• Jeff Byrd had fans' best interest at heart

  • By Ed Hinton | March 28, 2012 3:11:46 PM PDT

The moment confirmation came out Wednesday that Bristol Motor Speedway will indeed bow to fans and -- how do you put this? -- re-reconfigure the track, I thought immediately of the best friend NASCAR fans ever had, the late Jeff Byrd.

No one on this planet cared more about you, who pay your hard-earned money for tickets, than he did.

"JayByrd" was the track president who had Bristol redone in 2007. He was the one who took the blame for it, and felt so bad about it, until the day he died in 2010, at age 60, of brain cancer.

I thought of the wee hours in the parking lot at Bristol after the 2008 night race, the first one that laid a blatant egg, on the new surface, widened from the old one.

Byrd drove a golf cart around, stopping at each straggling gaggle of fans and saying, simply, "Y'all, we're sorry."

As he drove toward a group of reporters, I shouted jokingly at him:

"JayByrd! Have you overnighted Carl Edwards his certified check for a million dollars for saving your event?"

Kyle Busch had dominated, leading 415 consecutive laps so smoothly, that David Poole of the Charlotte Observer, also gone now, dubbed the place anew: "Mini-Michigan."

But at the end of the race, Edwards had taken Rowdy out to win, and there had ensued a slamming match on the cool-down lap that -- finally, finally that evening -- satiated that traditionally enormous "Bristol Night Race" crowd.

So, I kidded, had Byrd compensated Edwards?

Byrd got out of his cart, walked over to me, put his head on my shoulder and cried out loud.

He was half-kidding, but half-serious.

"Do you think Carl saved my job?" he said as he mock-sobbed.
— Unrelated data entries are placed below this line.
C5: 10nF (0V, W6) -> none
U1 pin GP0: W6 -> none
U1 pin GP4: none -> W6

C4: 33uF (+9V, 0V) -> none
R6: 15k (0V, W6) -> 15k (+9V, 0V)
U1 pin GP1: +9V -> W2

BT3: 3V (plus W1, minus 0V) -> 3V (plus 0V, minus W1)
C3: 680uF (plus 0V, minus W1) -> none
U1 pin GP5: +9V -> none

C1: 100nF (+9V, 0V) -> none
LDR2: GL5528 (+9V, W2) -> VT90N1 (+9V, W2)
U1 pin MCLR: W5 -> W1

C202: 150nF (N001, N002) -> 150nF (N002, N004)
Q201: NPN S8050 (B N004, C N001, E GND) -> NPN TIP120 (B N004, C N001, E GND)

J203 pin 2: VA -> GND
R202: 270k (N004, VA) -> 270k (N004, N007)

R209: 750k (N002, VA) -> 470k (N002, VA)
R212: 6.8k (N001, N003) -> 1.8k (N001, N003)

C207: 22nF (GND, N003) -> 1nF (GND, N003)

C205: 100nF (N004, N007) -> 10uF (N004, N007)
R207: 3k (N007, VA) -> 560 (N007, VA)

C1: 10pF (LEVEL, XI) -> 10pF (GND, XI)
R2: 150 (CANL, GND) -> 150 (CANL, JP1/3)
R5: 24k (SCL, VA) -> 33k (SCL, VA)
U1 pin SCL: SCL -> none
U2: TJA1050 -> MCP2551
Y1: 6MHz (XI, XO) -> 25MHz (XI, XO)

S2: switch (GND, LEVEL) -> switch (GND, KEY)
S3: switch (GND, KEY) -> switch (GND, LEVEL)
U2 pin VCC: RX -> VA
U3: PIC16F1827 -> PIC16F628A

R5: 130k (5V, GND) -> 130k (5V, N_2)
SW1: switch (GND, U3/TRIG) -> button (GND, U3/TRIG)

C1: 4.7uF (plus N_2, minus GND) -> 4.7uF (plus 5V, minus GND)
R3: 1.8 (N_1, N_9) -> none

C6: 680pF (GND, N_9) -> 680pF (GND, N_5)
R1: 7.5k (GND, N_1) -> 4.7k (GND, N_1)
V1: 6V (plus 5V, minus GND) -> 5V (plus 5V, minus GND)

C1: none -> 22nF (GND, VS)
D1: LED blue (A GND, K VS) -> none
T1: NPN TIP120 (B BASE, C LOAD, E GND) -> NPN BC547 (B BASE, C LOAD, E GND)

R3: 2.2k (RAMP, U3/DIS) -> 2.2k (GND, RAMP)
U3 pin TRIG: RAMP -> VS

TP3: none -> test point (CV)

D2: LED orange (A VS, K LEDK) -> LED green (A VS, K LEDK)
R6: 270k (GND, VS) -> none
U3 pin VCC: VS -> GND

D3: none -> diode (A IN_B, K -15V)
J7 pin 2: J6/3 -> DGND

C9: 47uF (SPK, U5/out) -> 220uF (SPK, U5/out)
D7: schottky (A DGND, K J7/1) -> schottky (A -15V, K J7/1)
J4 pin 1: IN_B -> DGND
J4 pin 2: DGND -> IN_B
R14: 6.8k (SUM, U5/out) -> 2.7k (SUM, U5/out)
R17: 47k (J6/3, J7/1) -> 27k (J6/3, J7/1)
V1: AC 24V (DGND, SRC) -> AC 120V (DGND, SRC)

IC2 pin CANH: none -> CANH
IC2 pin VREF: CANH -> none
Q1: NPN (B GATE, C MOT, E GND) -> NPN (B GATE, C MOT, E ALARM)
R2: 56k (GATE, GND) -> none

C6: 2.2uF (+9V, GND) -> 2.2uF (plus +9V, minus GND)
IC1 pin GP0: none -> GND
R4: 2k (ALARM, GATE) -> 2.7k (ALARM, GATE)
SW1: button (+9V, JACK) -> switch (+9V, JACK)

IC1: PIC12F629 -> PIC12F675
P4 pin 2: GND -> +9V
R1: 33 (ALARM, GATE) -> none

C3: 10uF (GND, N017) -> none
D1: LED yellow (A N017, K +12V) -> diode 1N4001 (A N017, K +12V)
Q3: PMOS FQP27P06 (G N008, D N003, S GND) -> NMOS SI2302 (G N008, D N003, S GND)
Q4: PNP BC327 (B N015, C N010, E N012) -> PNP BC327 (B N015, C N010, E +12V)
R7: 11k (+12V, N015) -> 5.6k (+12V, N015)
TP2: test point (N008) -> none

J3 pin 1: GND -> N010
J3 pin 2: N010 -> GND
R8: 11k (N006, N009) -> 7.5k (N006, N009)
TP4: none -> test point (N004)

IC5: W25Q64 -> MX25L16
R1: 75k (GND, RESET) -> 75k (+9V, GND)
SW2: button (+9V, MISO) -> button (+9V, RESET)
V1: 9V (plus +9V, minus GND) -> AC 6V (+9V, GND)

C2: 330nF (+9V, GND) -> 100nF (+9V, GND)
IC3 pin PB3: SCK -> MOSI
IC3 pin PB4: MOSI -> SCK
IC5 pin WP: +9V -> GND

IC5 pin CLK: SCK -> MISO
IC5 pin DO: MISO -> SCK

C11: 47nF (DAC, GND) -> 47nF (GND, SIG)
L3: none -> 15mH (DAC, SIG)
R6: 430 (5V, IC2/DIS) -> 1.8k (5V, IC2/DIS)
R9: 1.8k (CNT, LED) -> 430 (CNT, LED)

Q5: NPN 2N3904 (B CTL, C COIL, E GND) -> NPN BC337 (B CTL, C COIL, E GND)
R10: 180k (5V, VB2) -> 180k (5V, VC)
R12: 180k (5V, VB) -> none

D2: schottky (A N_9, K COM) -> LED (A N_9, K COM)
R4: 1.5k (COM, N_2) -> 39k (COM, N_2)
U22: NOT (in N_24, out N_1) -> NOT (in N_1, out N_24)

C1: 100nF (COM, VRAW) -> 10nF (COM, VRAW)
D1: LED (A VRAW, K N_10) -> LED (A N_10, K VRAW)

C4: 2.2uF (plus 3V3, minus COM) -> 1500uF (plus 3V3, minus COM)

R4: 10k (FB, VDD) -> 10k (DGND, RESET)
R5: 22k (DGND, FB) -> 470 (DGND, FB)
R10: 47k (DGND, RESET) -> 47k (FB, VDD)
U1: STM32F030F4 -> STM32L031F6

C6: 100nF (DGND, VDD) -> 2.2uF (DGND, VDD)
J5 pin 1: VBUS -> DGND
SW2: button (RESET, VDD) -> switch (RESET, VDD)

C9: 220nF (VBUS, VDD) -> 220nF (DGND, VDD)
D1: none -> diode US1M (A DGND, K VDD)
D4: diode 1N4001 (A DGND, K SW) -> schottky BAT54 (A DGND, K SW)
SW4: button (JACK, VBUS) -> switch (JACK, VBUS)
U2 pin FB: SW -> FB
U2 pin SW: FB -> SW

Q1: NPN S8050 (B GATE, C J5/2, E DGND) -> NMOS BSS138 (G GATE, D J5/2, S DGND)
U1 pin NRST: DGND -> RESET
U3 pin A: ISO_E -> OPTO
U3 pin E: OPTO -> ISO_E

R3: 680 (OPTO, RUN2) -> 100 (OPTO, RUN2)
Byrd knew that night he'd made a mistake that would be hard to undo. Knowing the man as I had since 1974, I can assure you that he was sorrier for you the fan than for himself, as the BMS president who had to answer to track-owning mogul Bruton Smith.

Byrd's full intentions were to make the racing better for the fans. That you were displeased made him heartsick.

Smith didn't go into details Wednesday about what will be done to the track, whether an attempt will be made to return it exactly to the Bristol many of us thought was the best and most action-packed track on the tour.

The details will come later, but …

"The race fans have spoken," Smith said in a statement.

But Byrd had heard you that hot August night nearly four years ago, and he told you up front that he was sorry.

If he hadn't gotten sick, I suspect he would have moved sooner.

So please don't feel vindictive now that Bristol has yielded.

Just know that your late dear friend meant well by you.